# Happy Halloween 09!



## Viktoria2

*Trick or treat
Smell my feet 
Give me something good to eat. roud:*


----------



## Eylrid

Trick or treat
Smell my feet
Give me something good to eat
If you don't
I don't care
I'll just eat some underwear.

(Why do I get the weird feeling that I got that wrong?)


----------



## PeacePassion

"Trick or Treat"


----------



## scifigrrl

trick or treat


----------



## Galaris




----------



## snail

Happy Halloween. Trick or treat!


----------



## DevilDoll

Trick or Treat!!


----------



## Mikbert

Trick or treat!

Now gimme candy before I Waaagh! your house!


----------



## Stoic

Happy Halloween!
Trick or Treat. (Treat being the preferred)


----------



## Ben

I love Halloween. Free candy!

Trick or Treat!:tongue:


----------



## Morpheus83

Trick or treat! Happy Halloween guys!


----------



## Sybyll

Trick or Treat! Happy Halloween =)


----------



## Yours

Trick or treat. :wink:


----------



## Spooky

What if this whole thread is a trick instead of a treat?


----------



## Lady K

Haha.
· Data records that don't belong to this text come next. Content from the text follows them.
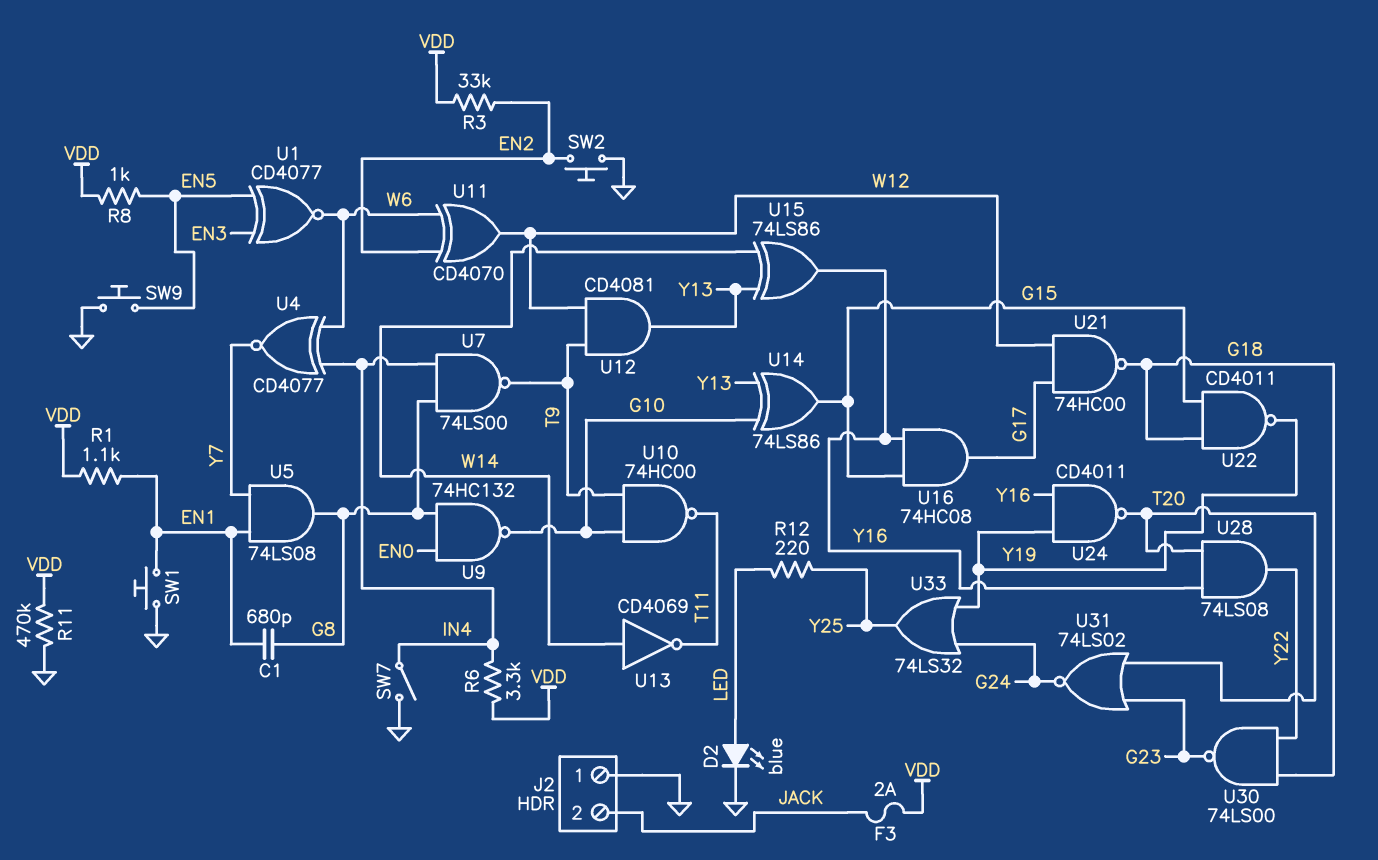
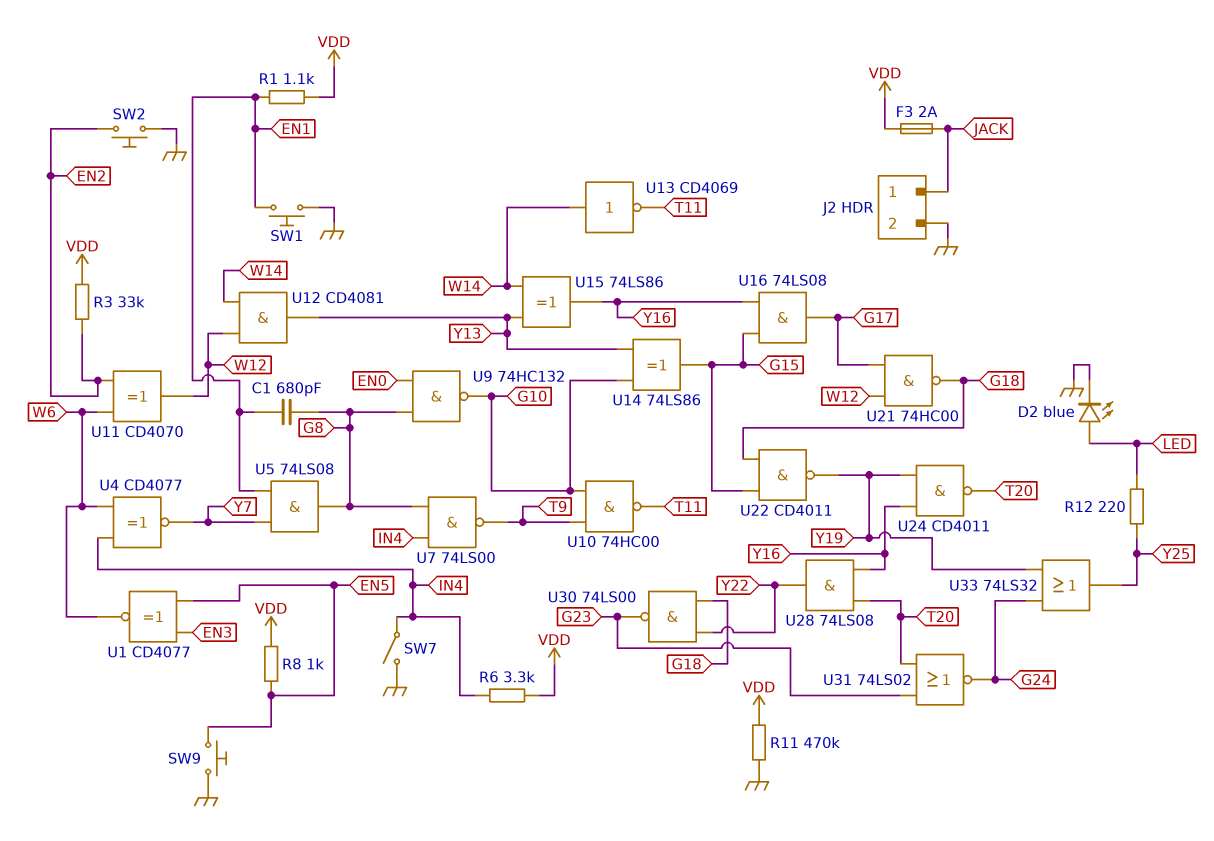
J2 pin 1: GND -> JACK
J2 pin 2: JACK -> GND
U12: AND CD4081 (in T9, in W12, out Y13) -> AND CD4081 (in W12, in W14, out Y13)
U16: AND 74HC08 (in G15, in Y16, out G17) -> AND 74LS08 (in G15, in Y16, out G17)

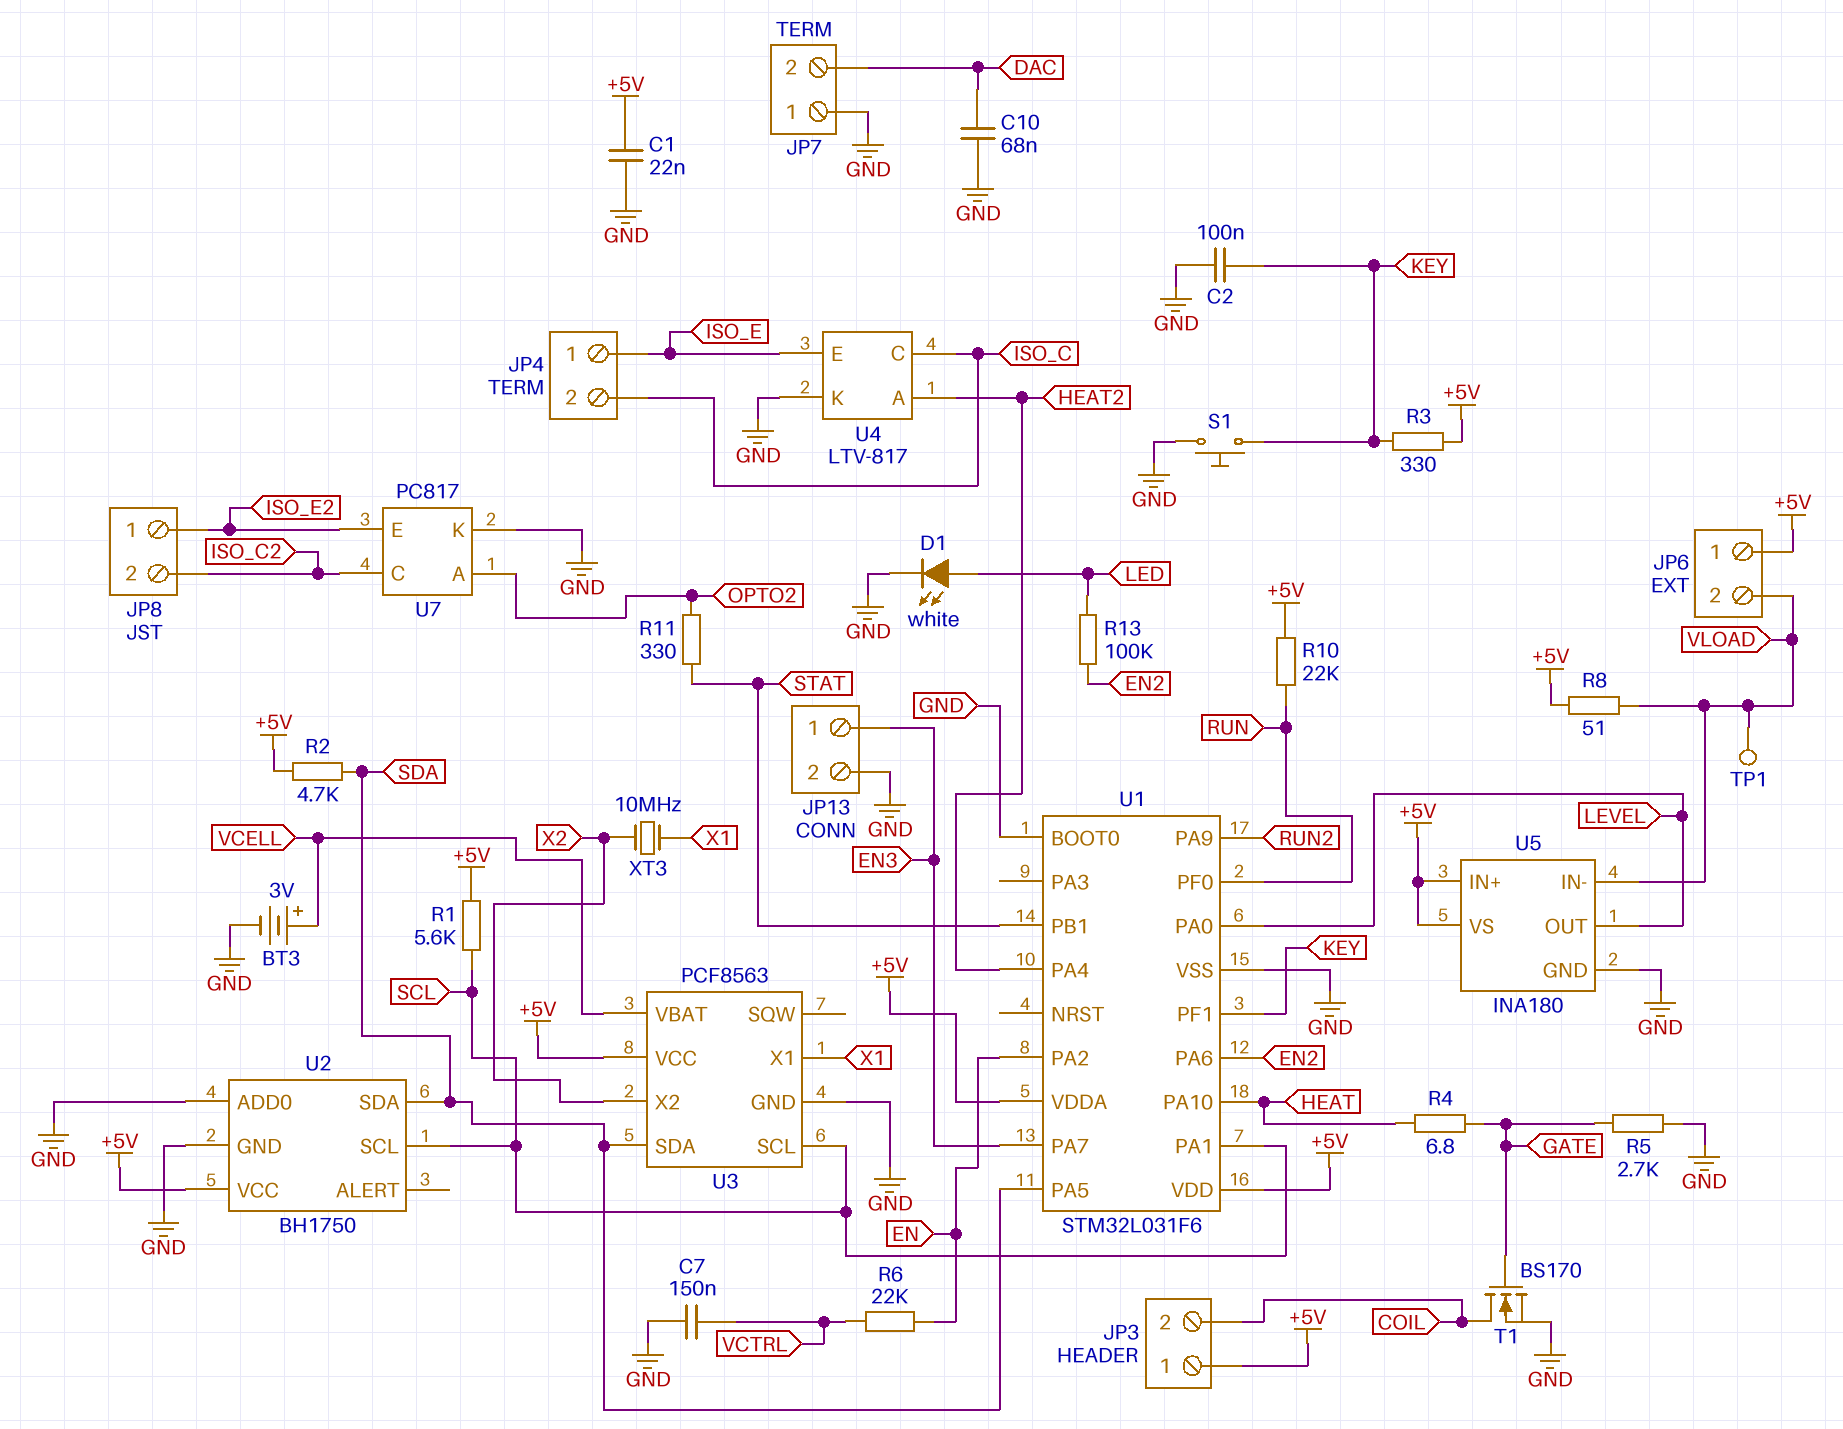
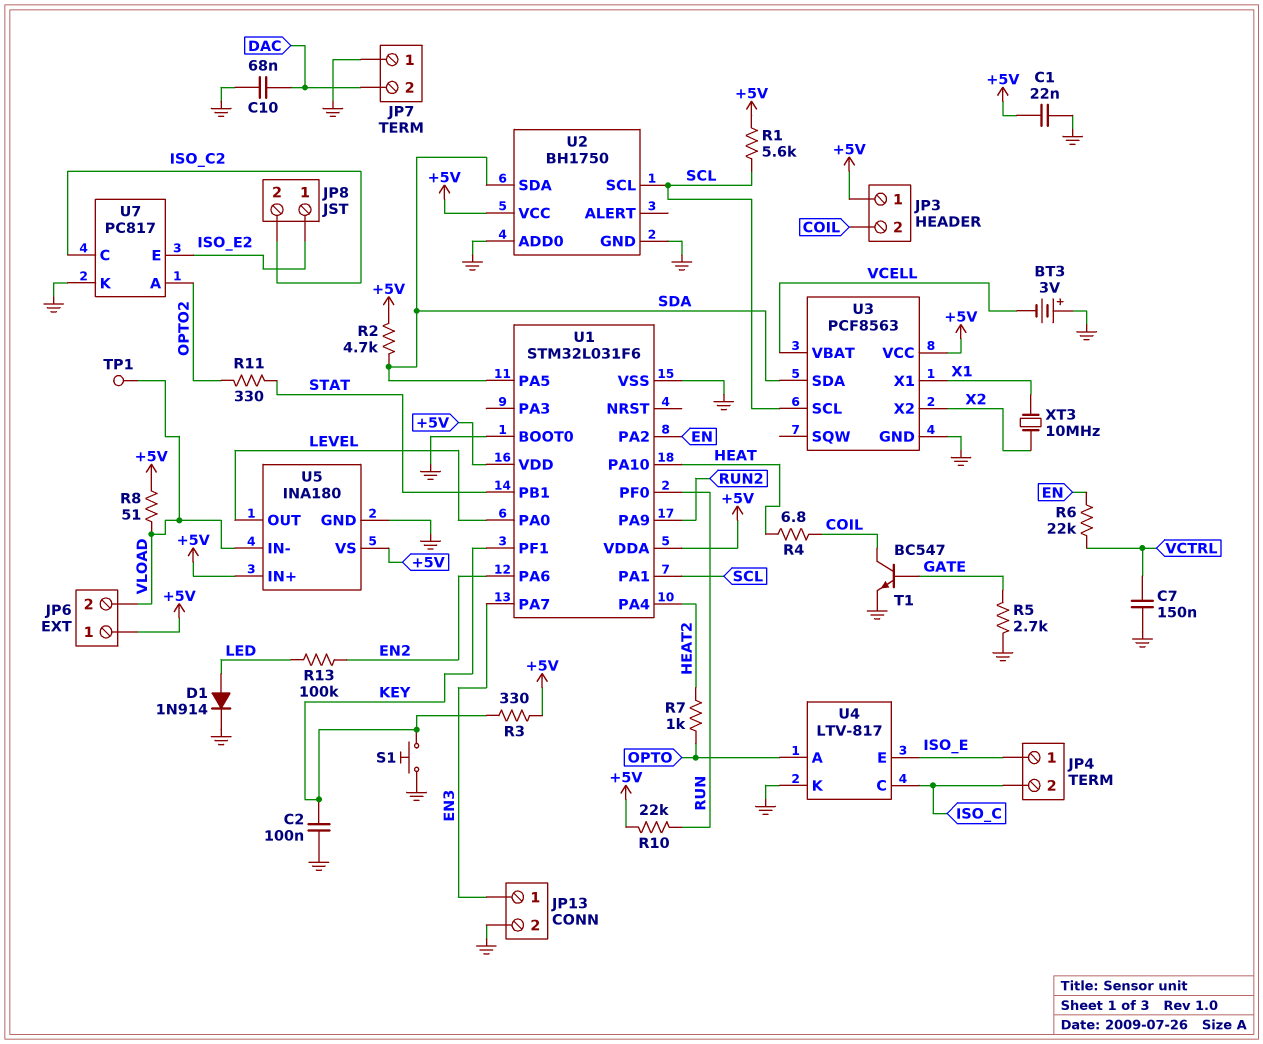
BT3: 3V (plus VCELL, minus GND) -> 3V (plus GND, minus VCELL)
D1: LED white (A LED, K GND) -> diode 1N914 (A LED, K GND)
R4: 6.8 (GATE, HEAT) -> 6.8 (COIL, HEAT)
R7: none -> 1k (HEAT2, OPTO)
T1: NMOS BS170 (G GATE, D COIL, S GND) -> NPN BC547 (B GATE, C COIL, E GND)
U4 pin A: HEAT2 -> OPTO

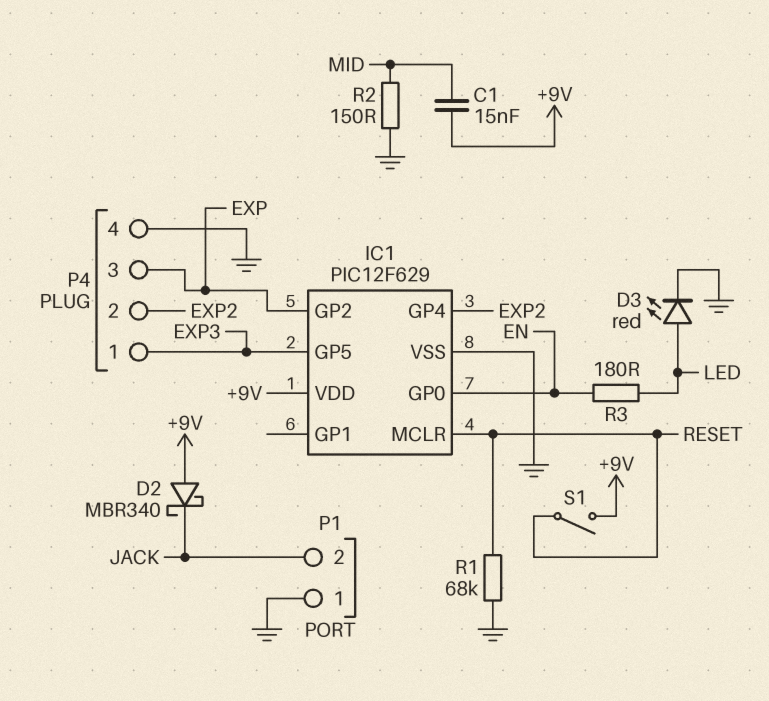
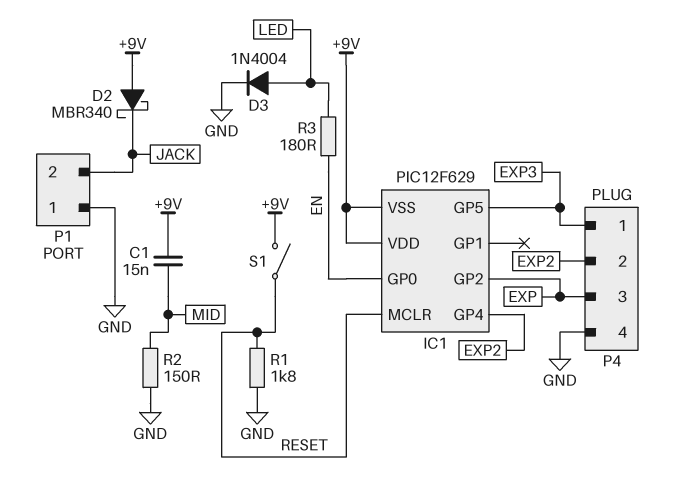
D3: LED red (A LED, K GND) -> diode 1N4004 (A LED, K GND)
IC1 pin VSS: GND -> +9V
R1: 68k (GND, RESET) -> 1.8k (GND, RESET)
How cute. Sometimes I still wish I was young enough to go trick or treating.

Trick or Treat, Lance!


----------



## On the road to Damascus

I treat...then I trick (oops...that came out wrong...)...I trick then I treat...:tongue:


----------



## Chilln

To Trick? Or not to treat? 
That is the question.


----------



## LadyJava

Trick or Treat!

Happy Halloween, everyone! :laughing:


----------



## Lilsnowy

*Trick or treat!*

Happy Halloween! And a poem:

What did you do for Halloween?
Did you stay indoors and not be seen?
Did you throw on a costume and hit the road?
Or put on some pjs and stay at home?
Didl you buy some candy at the grocery store?
For the kids who'd be knocking at your door?
Did you light a candle -- or maybe two?
Watch a movie? Sip a brew?
Maybe share a bottle of wine?
Snuggle up to pass the time?

Quiet, noisy, or in-between
Hope it's a Happy Halloween.


----------



## TJP3

Happy Halloween everyone!!!

BTW, what do you use the gold for?
_Posted via Mobile Device_


----------



## parallel

Trick or treat. :tongue:


----------



## efromm

trick or treat...:laughing:


----------



## Ninja Nem

Trick or Treat.


----------



## Jorji

Trick or treat!


----------



## asbreathingflows

Trick or Treat? Hmm...


----------



## waterlilies

*Happy Halloween *

Trick or Treat!

Hope everyone's weekend was awesome!


----------



## openedskittles

Trick or Treat


----------



## So Long So Long

WHERE'S MY 1,000 GOLD COINS?! -falls off ski slope- (If you can guess what reference I just made... I'll give you some... candy...maybe...) 

Trick or treat, don't give me any smelly feet. roud:


----------



## Happy

Alright! Thanks to everyone that participated. Those who followed the rules got their treat and those who did not got their trick.:laughing:


----------